Il labirinto delle passioni

Patsy Brand lavora come ballerina di rivista e si ritrova a fare da mecenate a Jill Cheyne, giunta dalla campagna in cerca di successo e rimasta senza denaro dopo aver subito un furto. Con scaltrezza e abilità, Jill riesce in breve a ritagliarsi un ruolo di primo piano e ad accettare anche le avances di un facoltoso principe: la sua vita cambia in breve tempo e a farne le spese è il rapporto con l'eterno fidanzato Hugh Fielding. Patsy intanto si sposa con Levett, collega di Hugh, che però ha una relazione con un'altra donna nelle colonie inglesi dove lavora. Quando scopre il doppiogioco del marito, Patsy decide di lasciarlo: sul posto c'è anche Hugh, che ancora aspetta il ritorno di Jill e che lotta contro una brutta febbre. Fra i due sboccerà l'amore.


Le ballerine che scendono da una scala a chiocciola, la soggettiva di uno spettatore che scruta le ragazze con un binocolo e Patsy che respinge le attenzioni di un ammiratore, che si complimenta per la sua chioma bionda, dimostrandogli che si tratta soltanto di una parrucca: sebbene soltanto al primo film, Alfred Hitchcock ha già le idee molto chiare su cosa gli interessi, e nei pochi minuti iniziali già inanella una serie di temi e figure retoriche che impareremo a conoscere molto bene nel suo cinema, i motivi spiraliformi, il voyeurismo e la finzione. Con poche inquadrature, il regista inglese descrive insomma uno spazio che è tutto di finzione e di esteriorità esibita, ma ben diversa nella propria sostanza. Perché solo conoscendo bene i meccanismi dell'apparenza si può tentare di alzarne il velo e scoprire cosa c'è sotto.

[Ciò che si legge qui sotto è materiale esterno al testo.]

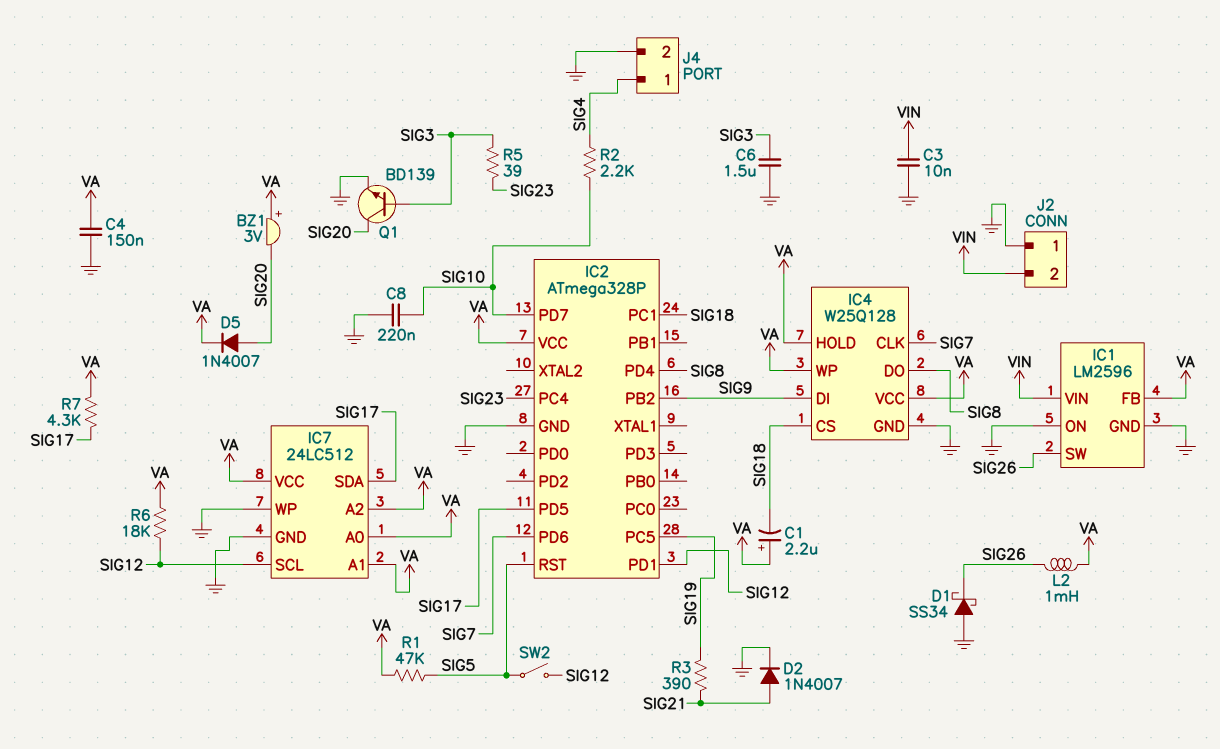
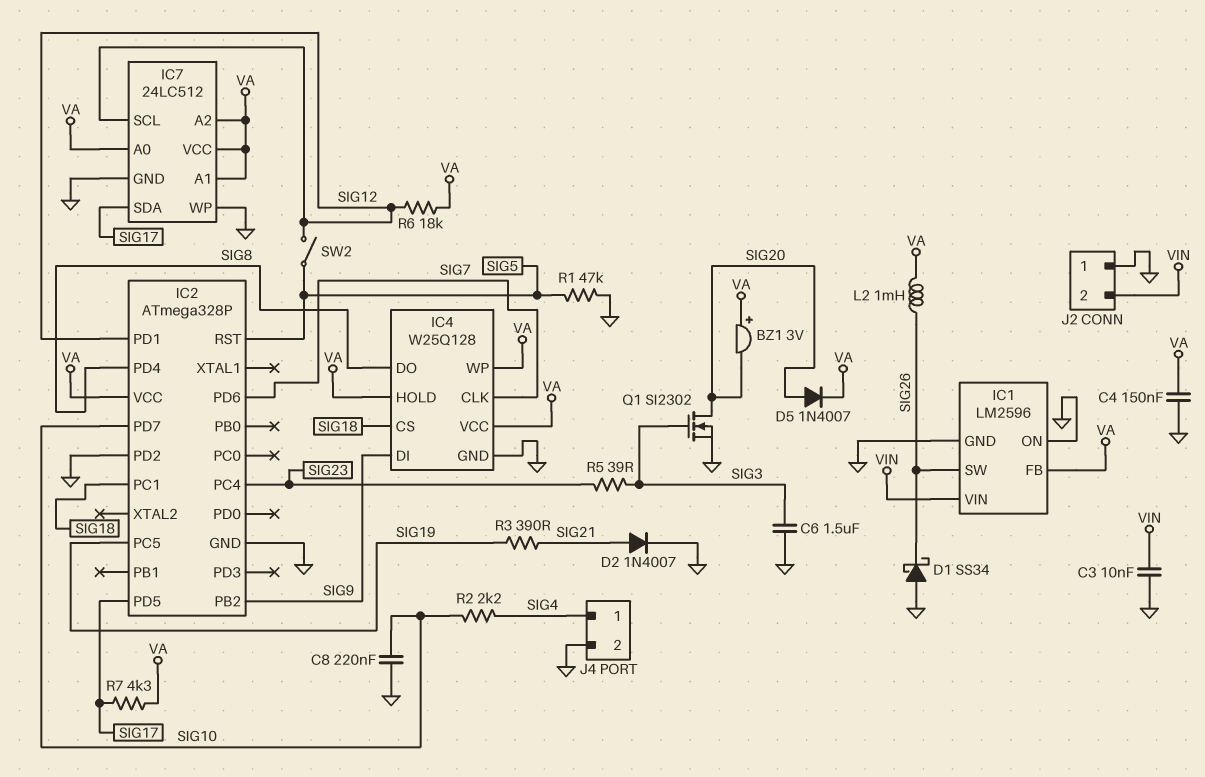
C1: 2.2uF (plus VA, minus SIG18) -> none
IC2 pin PD2: none -> GND
Q1: NPN BD139 (B SIG3, C SIG20, E GND) -> NMOS SI2302 (G SIG3, D SIG20, S GND)
R1: 47k (SIG5, VA) -> 47k (GND, SIG5)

Il bello è notare come il regista inglese già si impegni nel codificare la propria poetica in una forma espressiva che sia forte soprattutto sul piano del linguaggio: siamo ancora nell'epoca del muto, ma il film evita le esasperazioni recitative tipiche del periodo, in favore di una mimica più naturale e capace perciò di sottolineare con il giusto vigore lo slittamento dei personaggi nelle rispettive zone oscure. Il tono stesso della storia mira a confondere lo spettatore, la prima parte vira soprattutto sui toni della commedia, complici le gag del simpatico cane Cuddles (che sembra capire le psicologie altrui meglio degli umani) e un gioco di corteggiamenti incrociati e ribaltamenti sui concetti di ingenuità e seduzione che rendono l'insieme variegato e incalzante, oltre che sorprendentemente leggero e romantico. Jill in particolare si offre inizialmente in quanto personaggio sprovveduto e idealista, giunta dalla campagna con una lettera di presentazione e pronta a gettarsi senza rete nel mondo dello spettacolo: quando però ne avrà l'occasione, sfoggerà una scaltrezza e un cinismo capace di non guardare in faccia a nessuno.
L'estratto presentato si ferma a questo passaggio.